Then you say: "Is it retirement, Seneca, that you are recommending to me? You will soon be falling back upon the maxims of Epicurus!" I do recommend retirement to you, but only that you may use it for greater and more beautiful activities than those which you have resigned; to knock at the haughty doors of the influential, to make alphabetical lists of childless old men, to wield the highest authority in public life — this kind of power exposes you to hatred, is short-lived, and, if you rate it at its true value, is tawdry. One man shall be far ahead of me as regards his influence in public life, another in salary as an army officer and in the position which results from this, another in the throng of his clients; but it is worth while to be outdone by all these men, provided that I myself can outdo Fortune.
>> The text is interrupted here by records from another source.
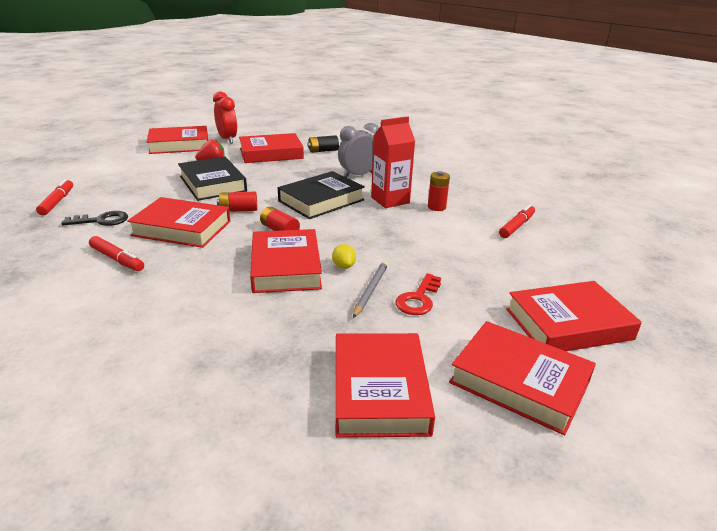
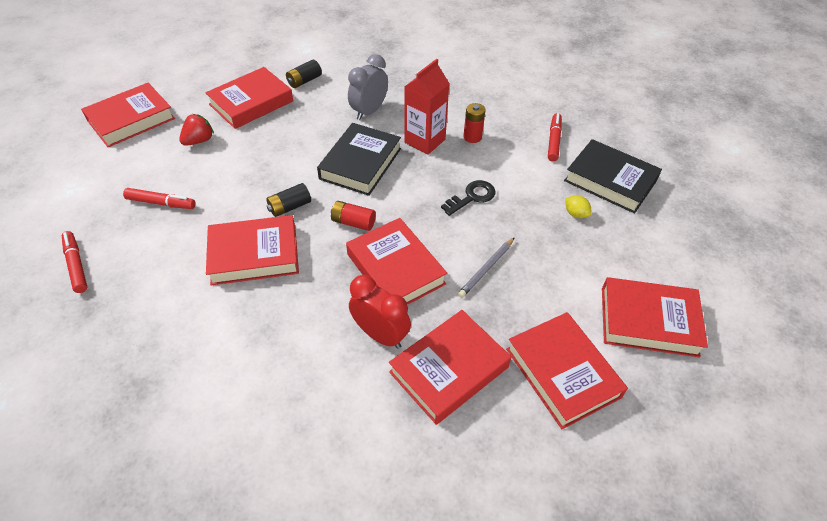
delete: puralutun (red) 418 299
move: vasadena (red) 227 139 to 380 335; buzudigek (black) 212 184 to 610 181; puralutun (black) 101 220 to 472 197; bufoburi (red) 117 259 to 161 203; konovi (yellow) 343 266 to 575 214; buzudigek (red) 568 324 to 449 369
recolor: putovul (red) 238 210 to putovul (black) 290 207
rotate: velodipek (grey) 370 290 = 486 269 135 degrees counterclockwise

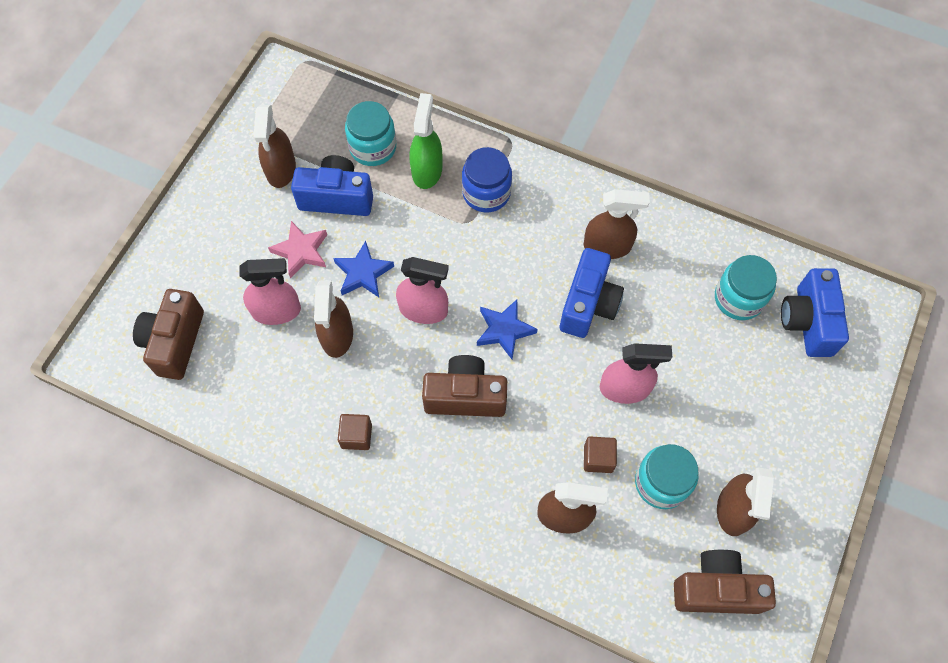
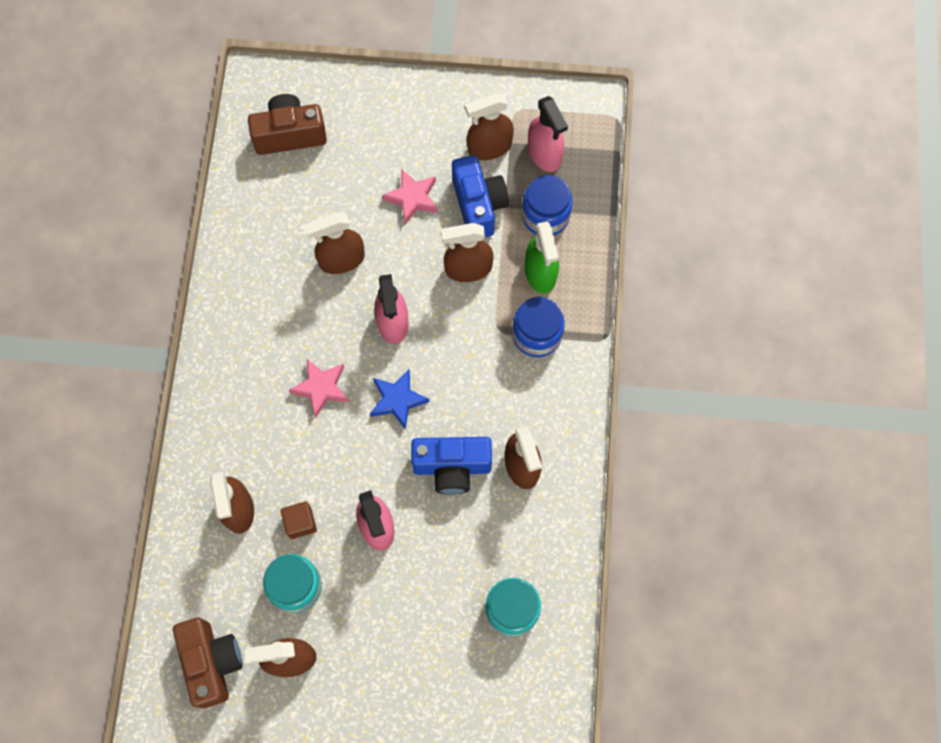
delete:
And I am no match for her in the throng; she has the greater backing.

Would that in earlier days you had been minded to follow this purpose! Would that we were not discussing the happy life in plain view of death! But even now let us have no delay. For now we can take the word of experience, which tells us that there are many superfluous and hostile things; for this we should long since have taken the word of reason. Let us do what men are wont to do when they are late in setting forth, and wish to make up for lost time by increasing their speed — let us ply the spur. Our time of life is the best possible for these pursuits; for the period of boiling and foaming is now past. The faults that were uncontrolled in the first fierce heat of youth are now weakened, and but little further effort is needed to extinguish them.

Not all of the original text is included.